Extended Data Fig. 7: Comparing primary tumor clonal frequencies with clonal prevalence in CTC clusters, evaluating the expected versus observed fraction of oligoclonal CTC clusters.

a, Plot showing the mean clonal frequencies of barcodes in primary tumor and CTC clusters stratified by primary tumor abundance (‘high’ for clones within the 99.9 percentile of the empirical distribution of its relative abundances in primary tumors, and ‘low’ for clones outside the 99.9 percentile). Bootstrapping (sample size = 1,000) addresses uncertainty in the estimate.

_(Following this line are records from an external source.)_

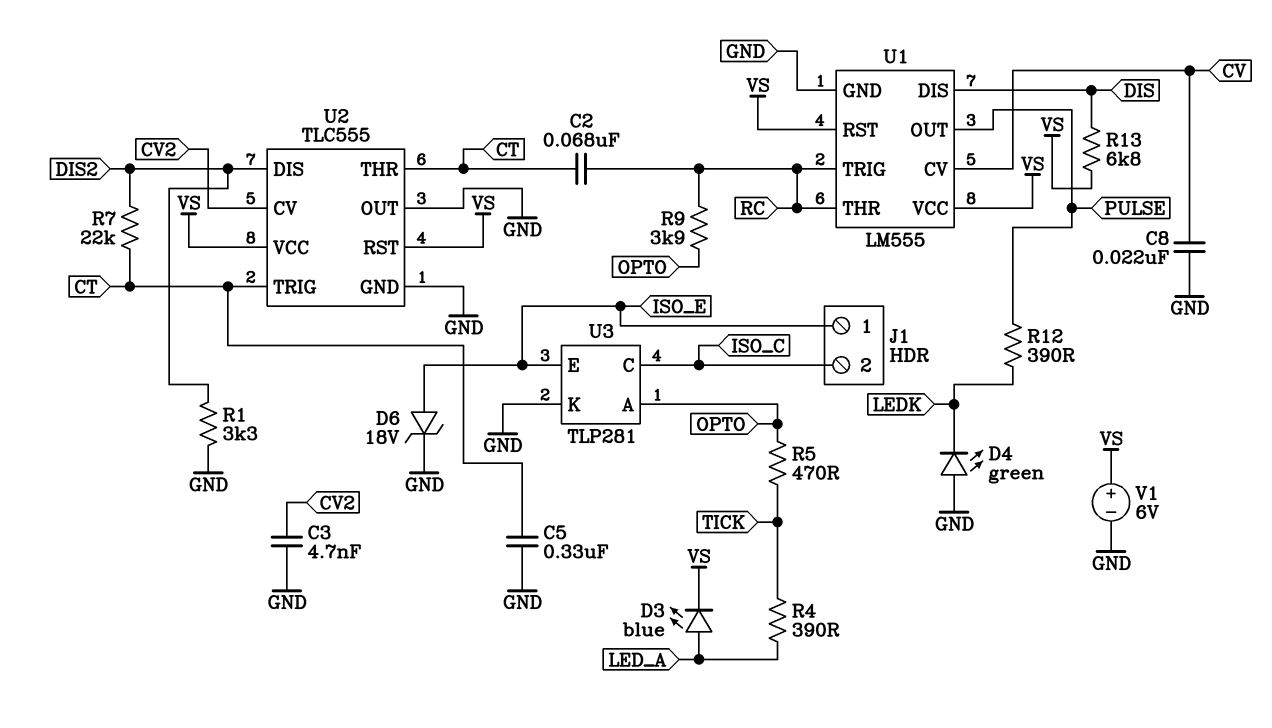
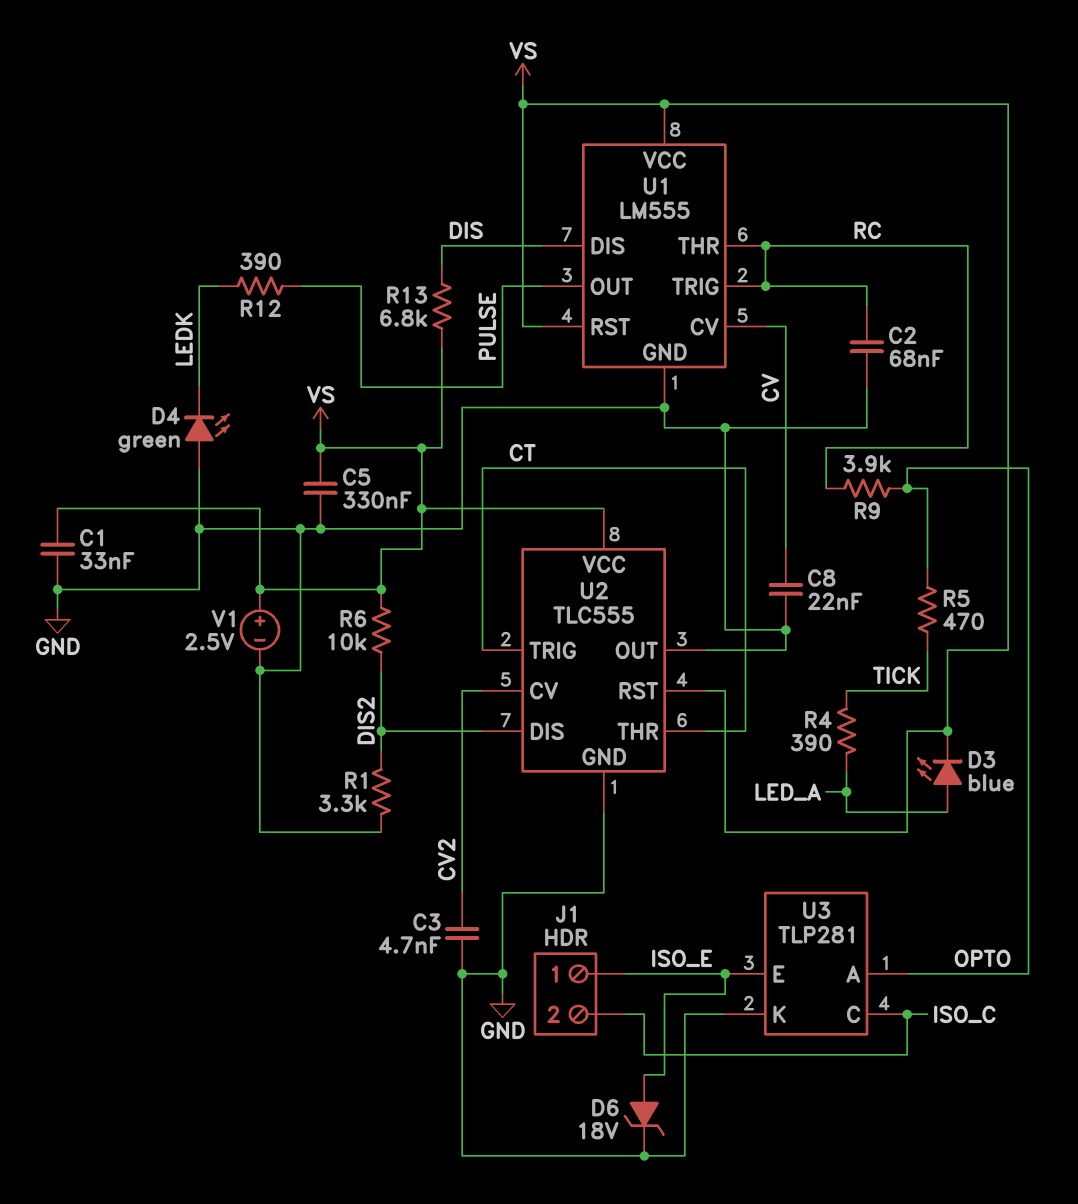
C1: none -> 33nF (GND, VS)
C2: 68nF (CT, RC) -> 68nF (GND, RC)
C5: 330nF (CT, GND) -> 330nF (GND, VS)
R6: none -> 10k (DIS2, VS)
R7: 22k (CT, DIS2) -> none
V1: 6V (plus VS, minus GND) -> 2.5V (plus VS, minus GND)

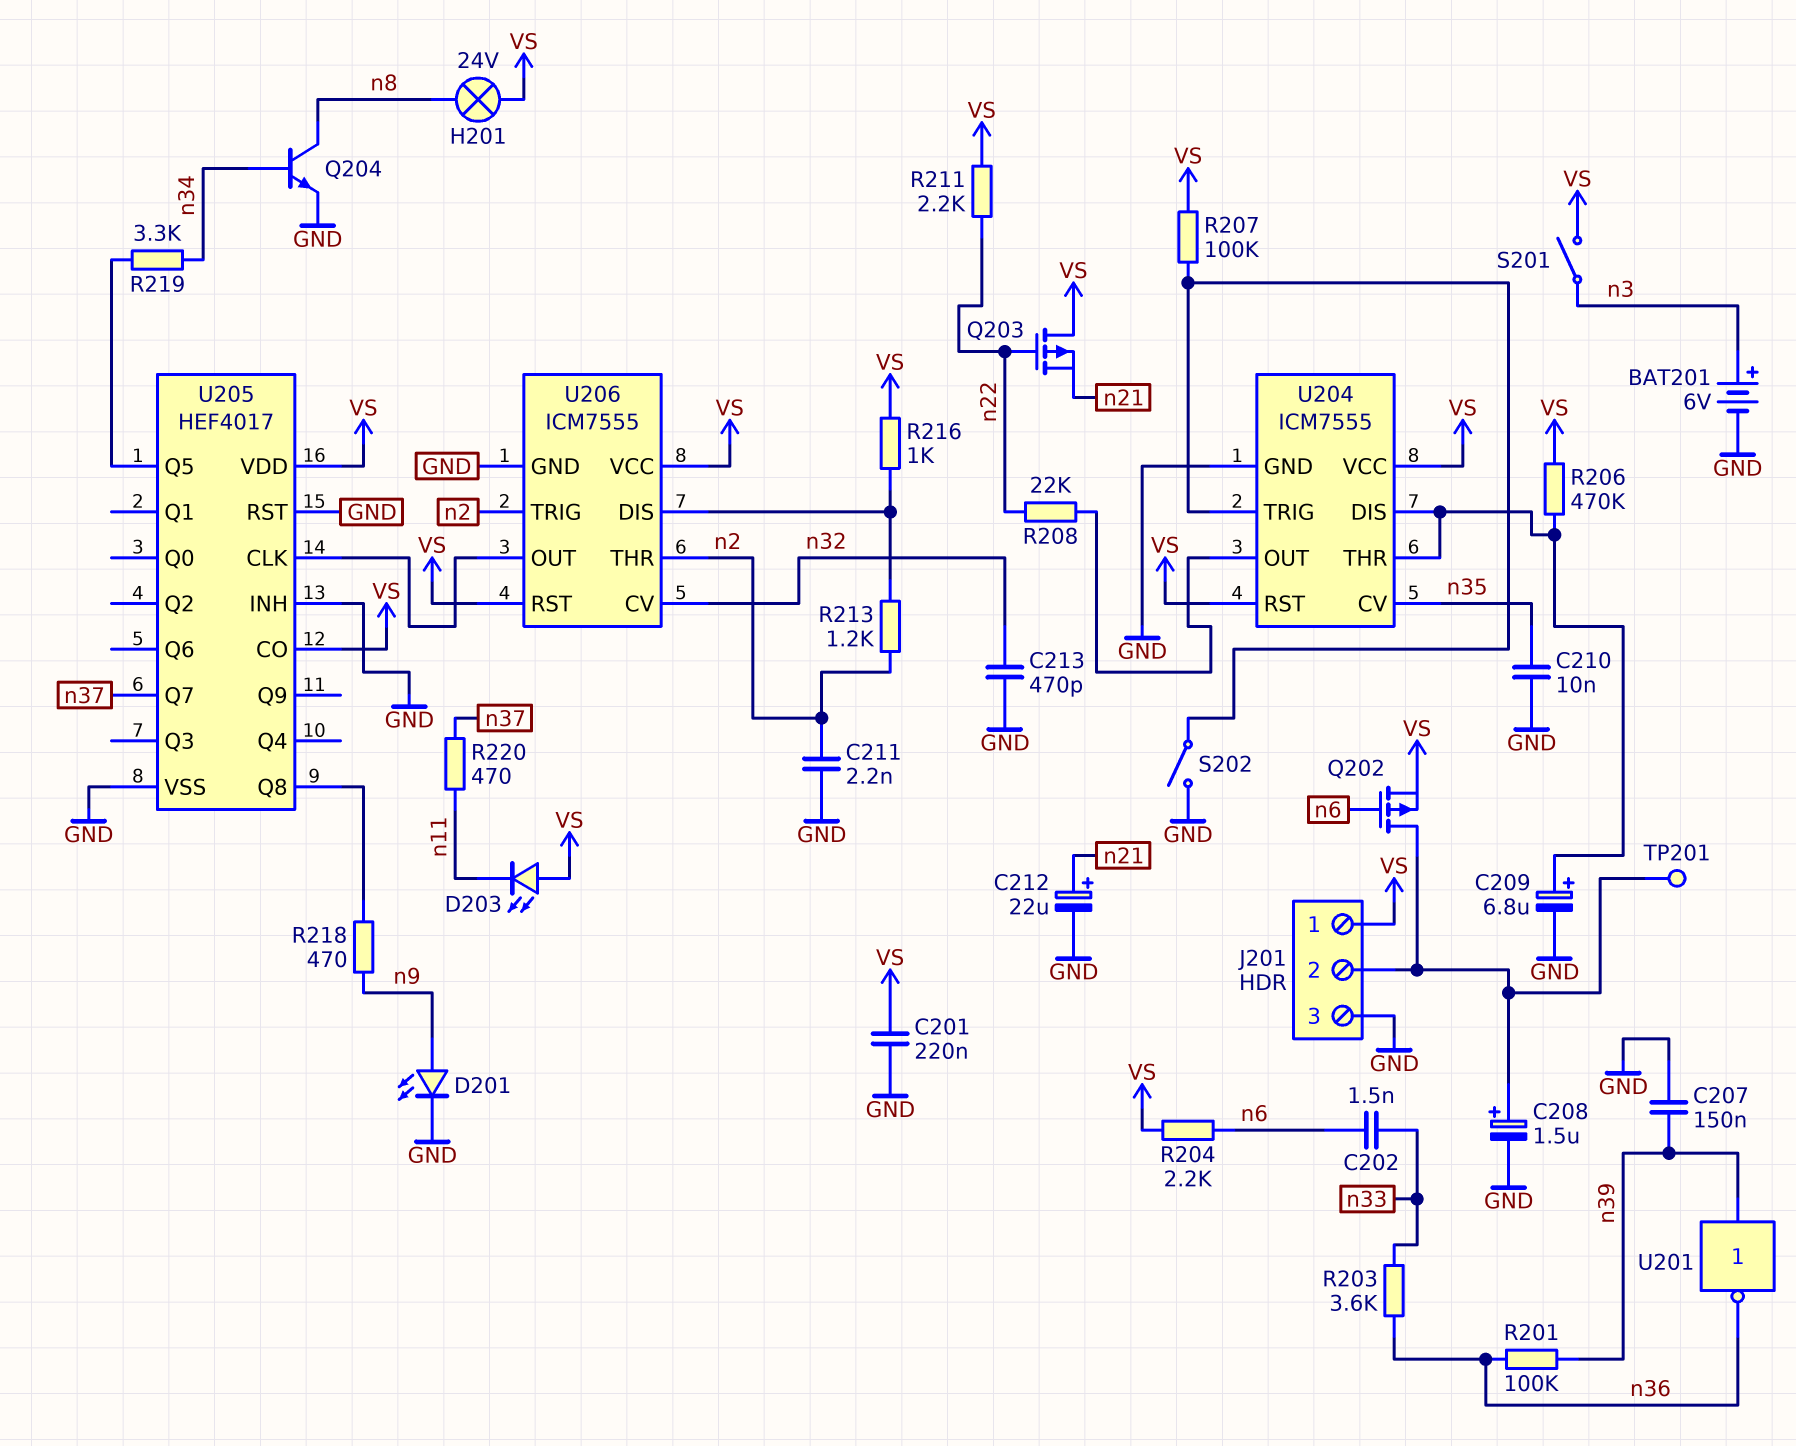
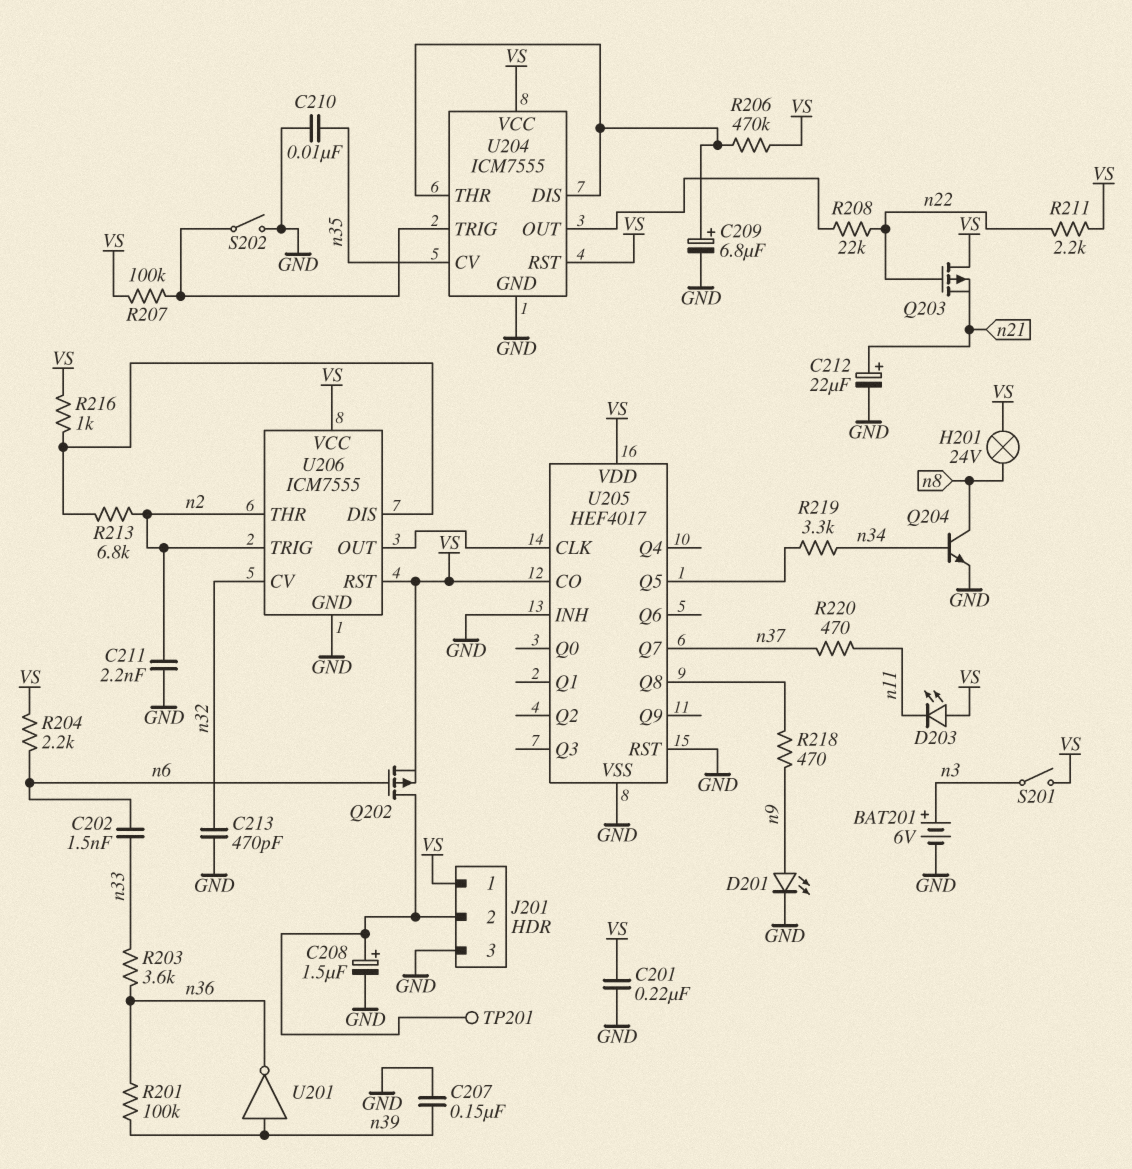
R213: 1.2k (U206/DIS, n2) -> 6.8k (U206/DIS, n2)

The centers of the boxplots are defined as the medians of the estimates, top and bottom hinges show the first and third quartiles, respectively, and whiskers reach out to the furthest points whose distance from the hinges is smaller than 1.5 times the interquartile range. All outliers are plotted as points. The distortion of clonal representation in CTC clusters is significant (combined one-sided, ***P < 1 × 10⁻¹⁵, χ² = 3,992.58 with 852 degrees of freedom; Supplementary Note 3). b, Heatmap illustrating the inferred fraction of monoclonality among CTC clusters, stratified by CTC cluster size (x axis, depicted are CTC clusters with two to five cells) and mouse sample (y axis). P values (one-sided) represent significance levels for the deviation from expected monoclonality levels by random clonal mixing (Supplementary Note 4). P values at the margins represent the combined P values obtained by Fisher’s method. NA, not applicable.